Gilmar Mendes nega pedido da AGU sobre novas normas do processo de impeachment de ministros do STF

Mendes afirma que a iniciativa do advogado-geral da União, Jorge Messias, é um “expediente informal

Gilmar Mendes nega pedido da AGU sobre novas normas do processo de impeachment de ministros do STF
Gilmar Mendes recusa pedido da AGU e mantém decisão monocrática da sua liminar- Foto: Carlos Moura/SCO/STF

O ministro Gilmar Mendes negou o pedido da AGU (Advocacia-Geral da União) e manteve a decisão monocrática que determina que apenas a PGR (Procuradoria-Geral da República) pode abrir um processo de impeachment contra ministros do STF.

O ministro entende   que não cabe o pedido da Advocacia-Geral da União(AGU).
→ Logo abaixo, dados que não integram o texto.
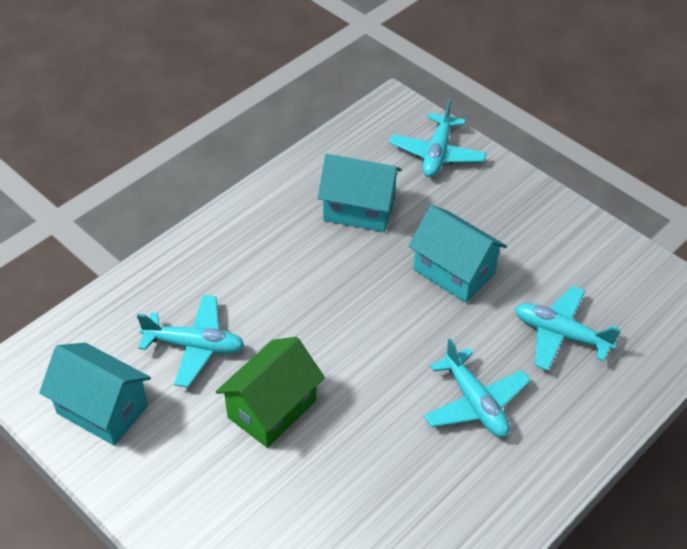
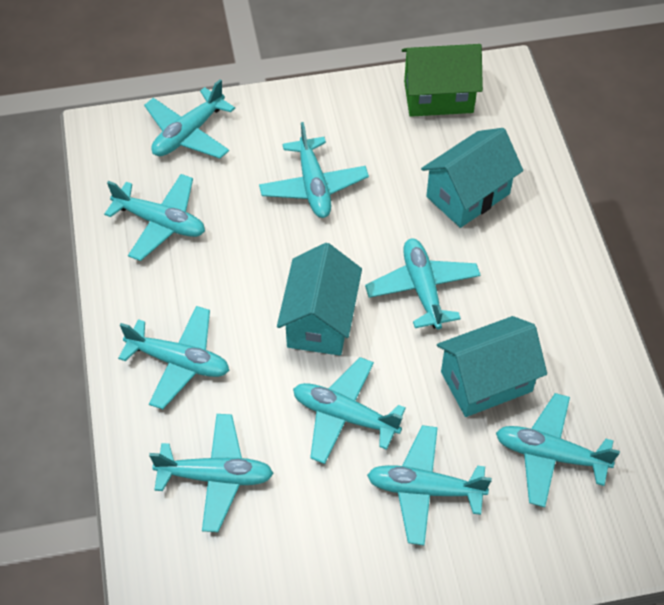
turquoise plane: 4 -> 9

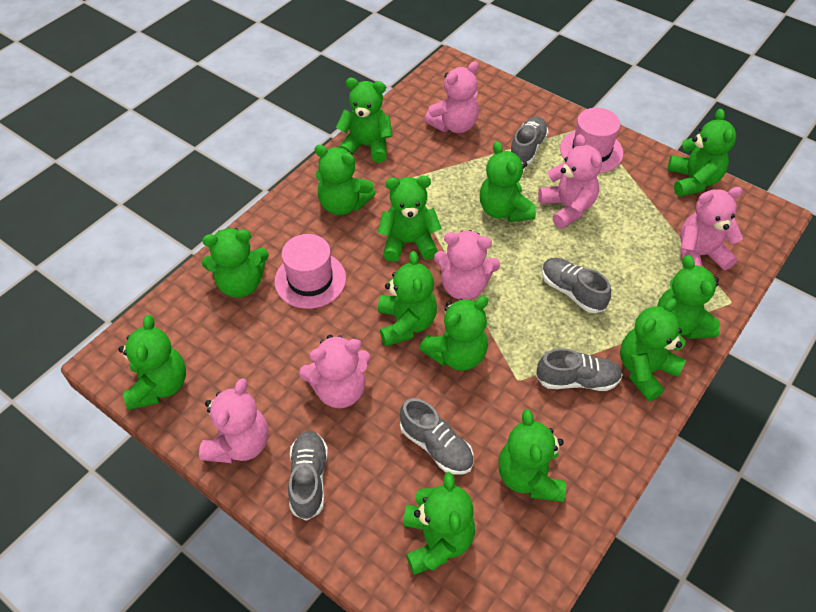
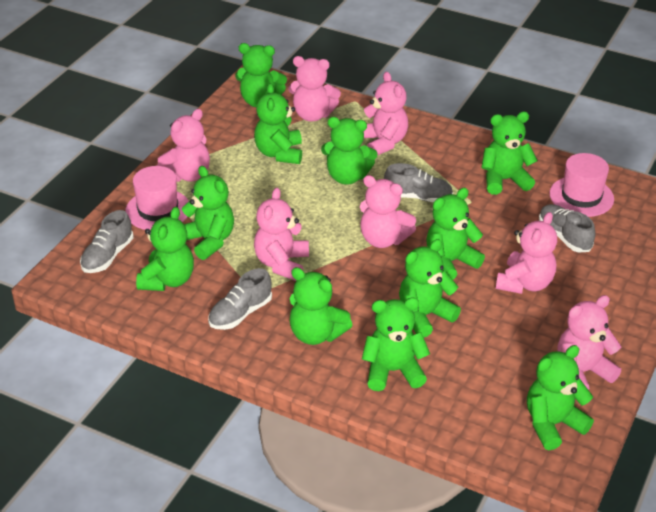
green teddy bear: 13 -> 11
grey shoe: 5 -> 4
pink teddy bear: 6 -> 7

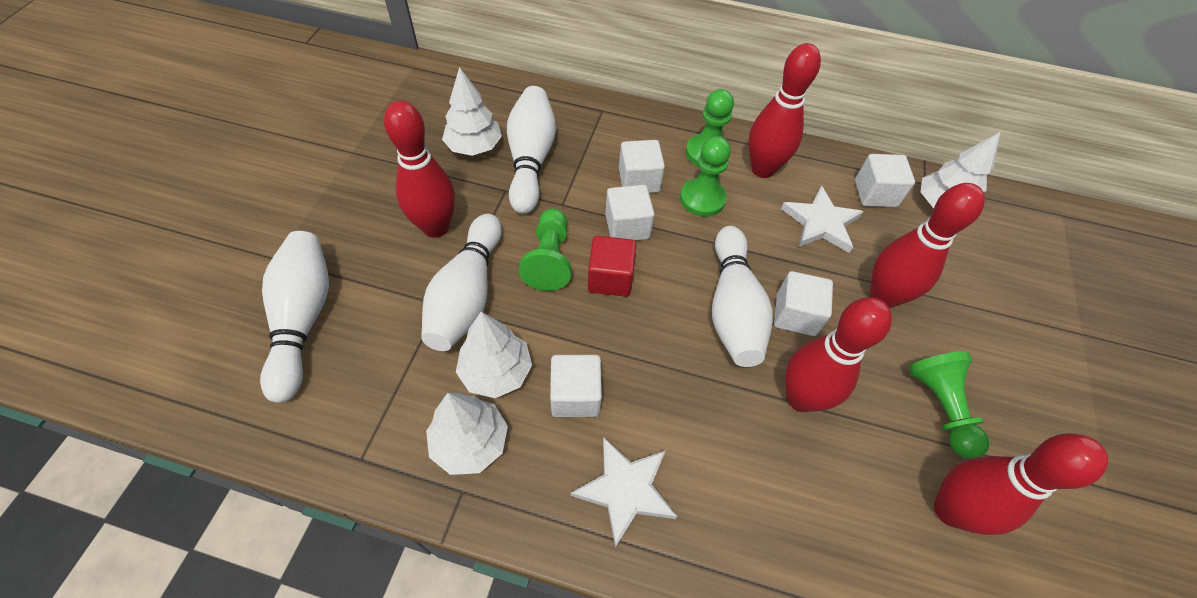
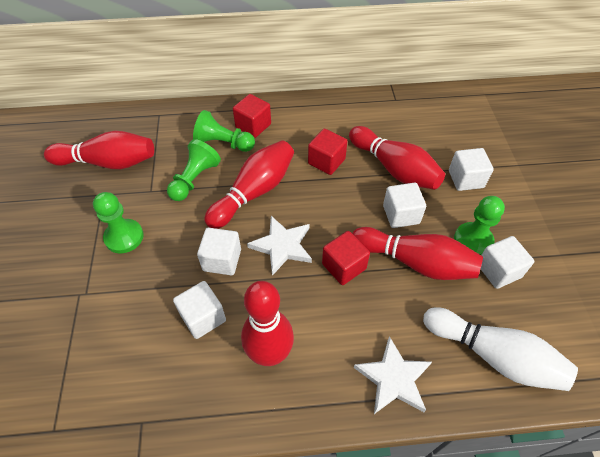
red cube: 1 -> 3
white bowling pin: 4 -> 1
white tree: 4 -> 0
A AGU havia solicitado que os efeitos da decisão do ministro fossem suspensos até o Supremo discutir os processos em questão. As ações só serão colocadas em pauta a partir do dia 12 de dezembro, conforme pauta do plenário virtual do STF.

Na avaliação do decano da Suprema Corte, não existe previsão legal para este pedido de reconsideração. Mendes afirma que a iniciativa do advogado-geral da União, Jorge Messias, é um “expediente informal” e reafirma que “sua decisão está embasada de forma suficiente para justificar a aplicação imediata”. Para o ministro, a decisão se justifica para cessar um “estado de coisas incompatível” com a Constituição e completou:

“Além disso, conforme pontifiquei em tal ato decisório, a submissão dos magistrados dos Tribunais Superiores a um regime de responsabilização incompatível com o texto constitucional representa um grave comprometimento da independência judicial, o que denota a extrema urgência de que se reveste a medida.  Desse modo, tenho para mim que a medida cautelar deferida, além de encontrar fiel amparo na Constituição Federal, mostra-se indispensável para fazer cessar um estado de coisas manifestamente incompatível com o texto constitucional”

Na decisão anterior, o ministro entendeu que trechos da Lei do Impeachment são incompatíveis com a Constituição. A liminar de Gilmar Mendes suspendeu itens que falam sobre a competência para apresentar os pedidos, o quórum necessário para abertura do processo e o afastamento temporário de ministros denunciados.